Cacophonie 15 Juin
Tous avaient la conviction d'être justes et cependant c'était une cacophonie. Le film d'Agnès Jaoui 'l'Objet du délit' raconte une troupe préparant 'les Noces de Figaro' de Beaumarchais et le moment où tout bascule sur une présomption de harcèlement sexuel...Tous les caractères humains se mélangent, femme homme, prédateurs tranquilles et militantes prêtes au lynchage, prudents et lâches, fragiles et solitaires, égoïstes et généreux. C'est le spectacle de nous mêmes confrontés à un possible délit mettant en péril une aventure collective culturelle. L'harmonie vole en éclats, l'opéra est lieu de discorde, de cacophonie à la fois drôle et tragique. Le film tente avec beaucoup de subtilité de montrer les rapports humains tels que nous les connaissons aujourd'hui dans une actualité de faits divers parfois dramatique.
La cacophonie est une mauvaise musique, une succession de sons, de phrasés, de syllabes devenus désagréables à l'oreille, un mélange hétérogène de bruits, une confusion de sensations contraires...Le tintamarre devient vite un tumulte, le tumulte une controverse, un affrontement terrible.

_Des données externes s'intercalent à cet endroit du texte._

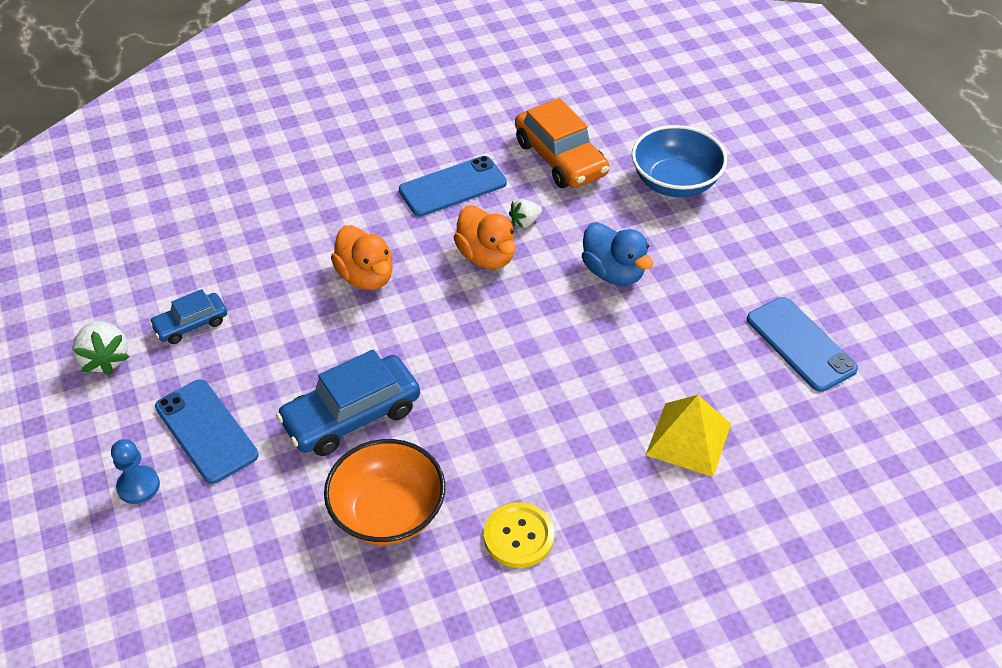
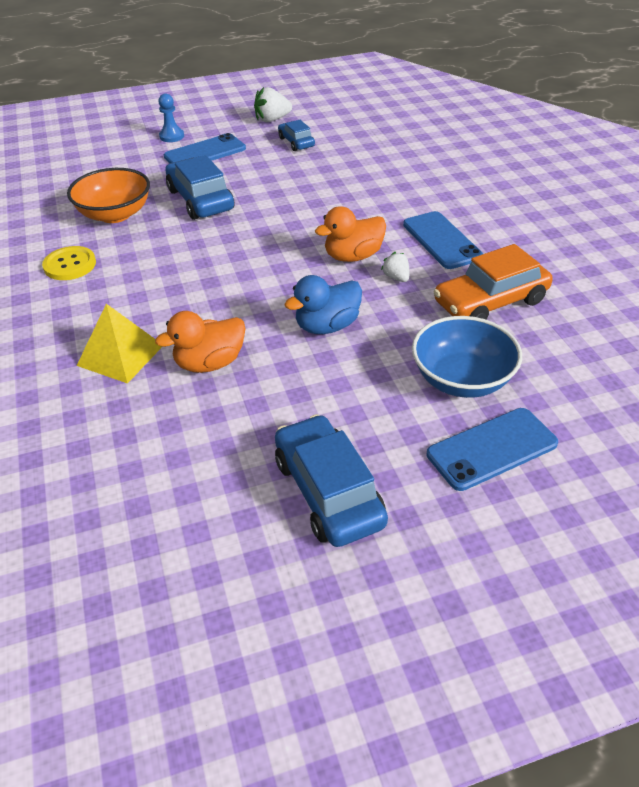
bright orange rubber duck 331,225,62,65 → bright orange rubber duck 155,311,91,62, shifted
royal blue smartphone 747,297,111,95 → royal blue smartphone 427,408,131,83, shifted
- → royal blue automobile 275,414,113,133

Les évènements du monde au jour le jour, donnent plus encore cette sensation de cacophonie, de chaos incessant où les faits avérés sont embrouillés par de fausses nouvelles, des intentions de propagande, des manipulations violentes. Passer de bombardements meurtriers, d'épuration ethnique, de génocide à un plan de paix, de promesses de cessez le feu à des crimes, de négociations secrètes à des annonces tonitruantes est un spectacle constant joué par des acteurs in-sincères, préoccupés par leurs biens immédiats, par le résultat financier grossier. Le tout, commenté sans s'interrompre sur des écrans ouverts au monde. Le bruit réel de ces guerres en Ukraine, à Gaza, au Liban, en Iran, en Israel semble couvert par le tohu bohu de dirigeants peu soucieux des peuples qu'ils massacrent.
Bien sûr, comme dans le film (dédié à Jean Pierre Bacri) il faut ardemment souhaiter que tout s'apaise, qu'il y ait des marques d'entente voire d'amour, mais le doute est permis et plus que cela. Clamer un dimanche anniversaire (80 ans et des combats MMA !) un accord de paix parait suspect d'autant que nous sommes habitués aux incohérences pitoyables de Trump. Il y a encore bien des détails à régler. Quand j'écris détails c'est un euphémisme, presque une désinvolture tant les diables qui s'y dissimulent sont légions (Frontières, nucléaire, armement, avoirs bloqués, lieux de destructions, sort des populations exilées etc) et le cynisme règne à Jérusalem comme à Washington, à Téhéran où à Moscou...
L'ouïe générale et commune, celle partagée par les milliards d'habitants de la planète, est malmenée par le chahut (sic) sanglant engagé par Poutine, Nétanyahou et les mollahs iraniens. Bruits de bombes et de désespoirs tel celui du peuple palestinien, bruits médiatiques si loin de la discrétion essentielle de la diplomatie. Ici le délit est un crime de guerre à répétition. Ce n'est plus du cinéma, c'est un moment de la vie du monde en déraison dangereuse. C'est si fragile ! ce qui pour le moins doit inciter les acteurs puissants et riches, réunis pour une part à Evian, à produire mezzo voce une harmonie prudente, respectueuse des morts et blessés de conflits criminels, à reconstruire des pays où le Droit et la démocratie ne sont pas chimères.